For Section 132, we went into the Book of Mormon and talked about Jacob 2, where the polygamy they were practicing was expressly forbidden. How do we square that circle with Joseph Smith and Brigham Young, David and Solomon, and the Old Testament patriarchs who practiced polygamy? Does the Book of Mormon condemn them?
She landed in the place I think is just about the only tenable ground there is, while maintaining any kind of integrity: polygamy is the exception, not the rule. It happened. Joseph Smith practiced it. Brigham Young practiced it. Hyrum Smith, Heber C. Kimball, and many others practiced it—secretly, then openly. She even contextualized the practice of being sealed to prophets, rather than one's own family, which was a widespread practice in the Church until Wilford Woodruff put a stop to it. He was the one who shifted the ideology in the Church to being sealed to family in all our generations back to Adam. That was what replaced polygamy with the 1890 Manifesto.
There were many aspects of the practice of polygamy that were not inspired. Abusing and neglecting wives is never inspired. Turning children who cannot reasonably consent into wives and arranging marriages for them is never inspired. Forcing women to remain in polygamy when they don't want to be, never wanted to be, and doing so at the threat of taking their children away, is never inspired. All abuse, whether it takes place inside or outside of polygamy, is never inspired.

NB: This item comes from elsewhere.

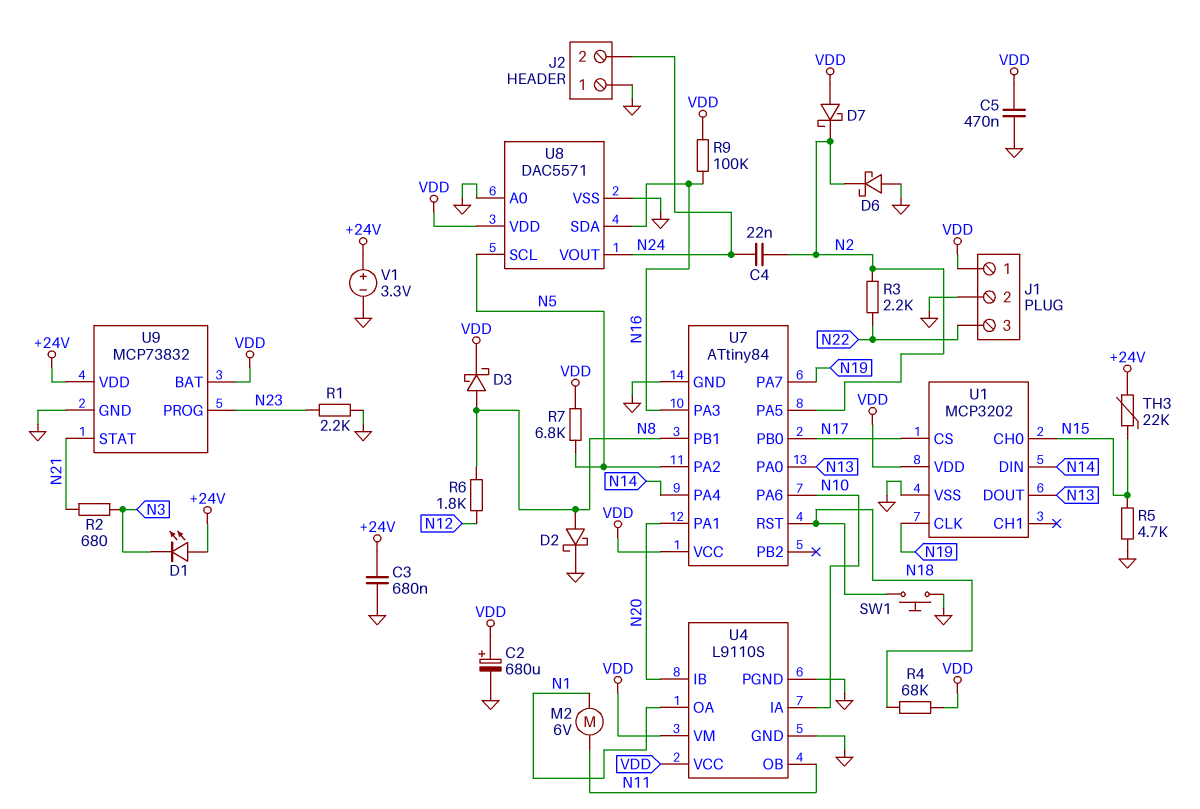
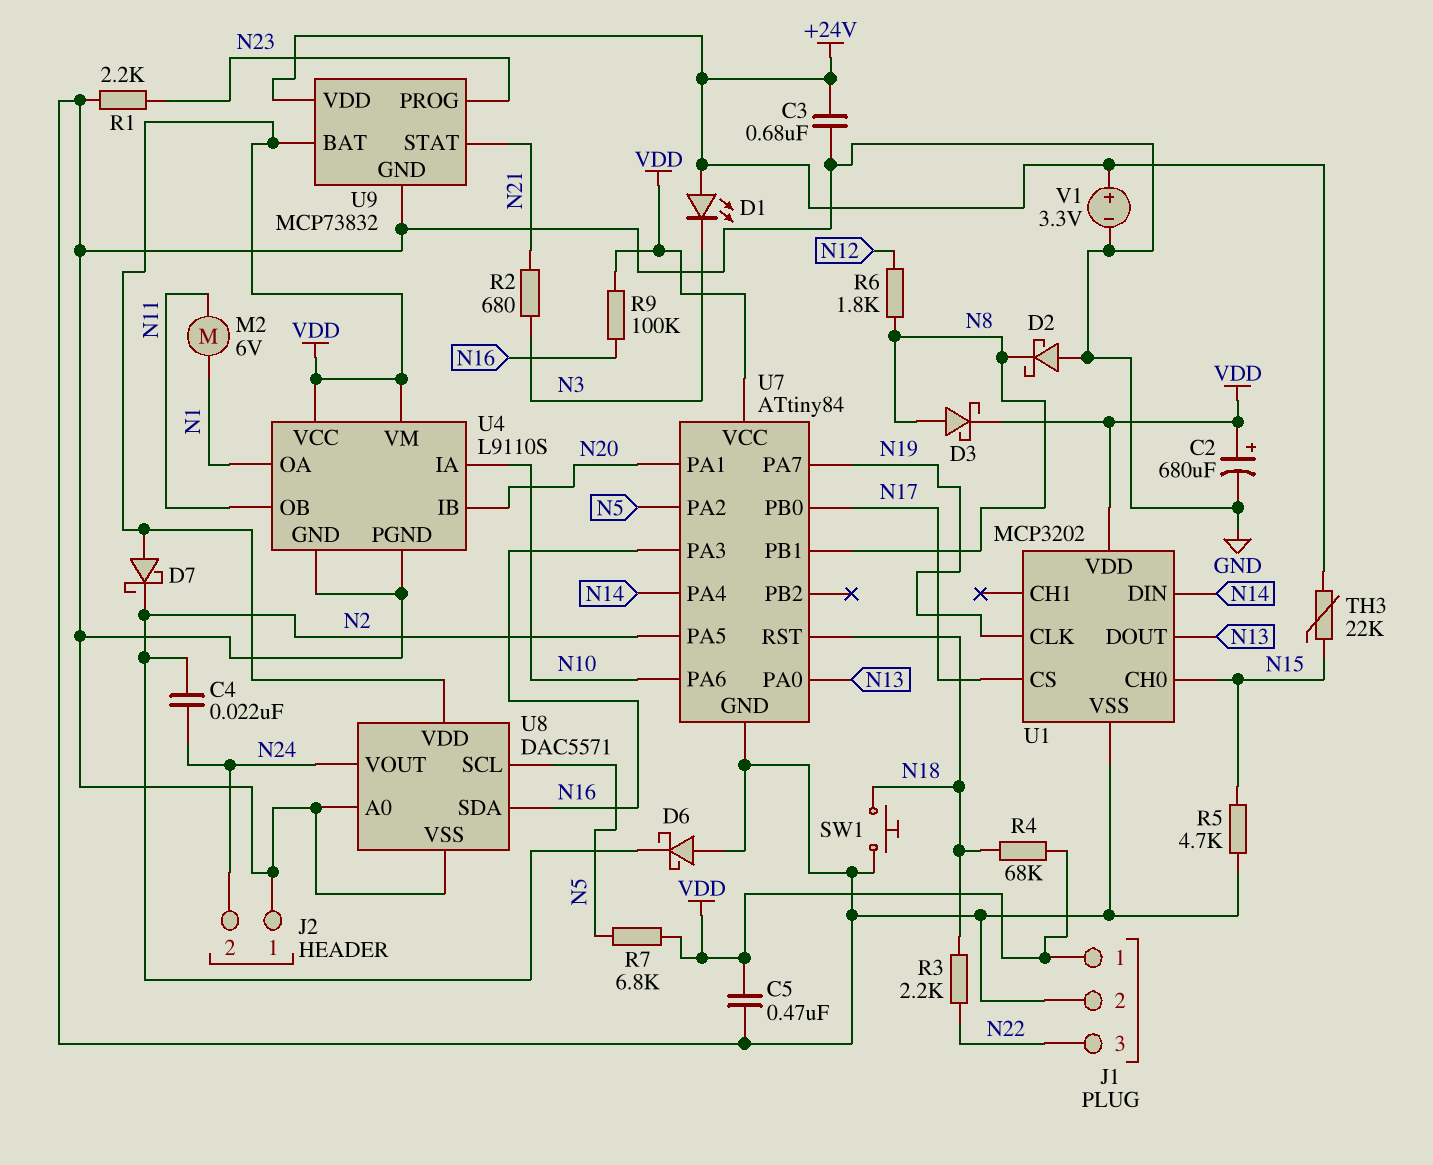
D2: schottky (A N8, K GND) -> schottky (A GND, K N8)
R3: 2.2k (N2, N22) -> 2.2k (N18, N22)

And we should never abuse the historical record by pointing to the outcomes of the practice, of women making the most of the situation, and saying "the ends justify the means." So much of polygamy apologetics is just that sentiment, wearing different hats and trench coats. I think a lot goes unsaid in the reality that much of what happens to us is man's doing instead of God's. That doesn't mean we are abandoned and forgotten in those circumstances. Heaven will help us through all the unfair and unjust things that happen to us. But that help is not indicative of God's endorsement of the suffering that brought us to that place.
One criticism I will offer is the case the teacher tried to make that "polygamy was about religion, not romance." Eliza R Snow, plural wife to Joseph Smith, would fight you if she heard you say that. She was in love with Joseph Smith. She stated that openly and without apology to anyone. You don't maintain polygamy on anything but love. No one suffers what the Saints went through in defense of polygamy without it being inexorably connected to profound religious AND romantic love. This isn't the place we can build accurate historical understanding from. And the only reason anyone would try is because they don't know enough about the general presidents of the Relief Society and women's history in the Church, something that deserves extensive correction from the Church itself.
Overall, it was a great lesson. It kept Mormonism weird, which is exactly what the Doctrine and Covenants should be about. It got weirder for me because of the lesson, which is exactly what I always want.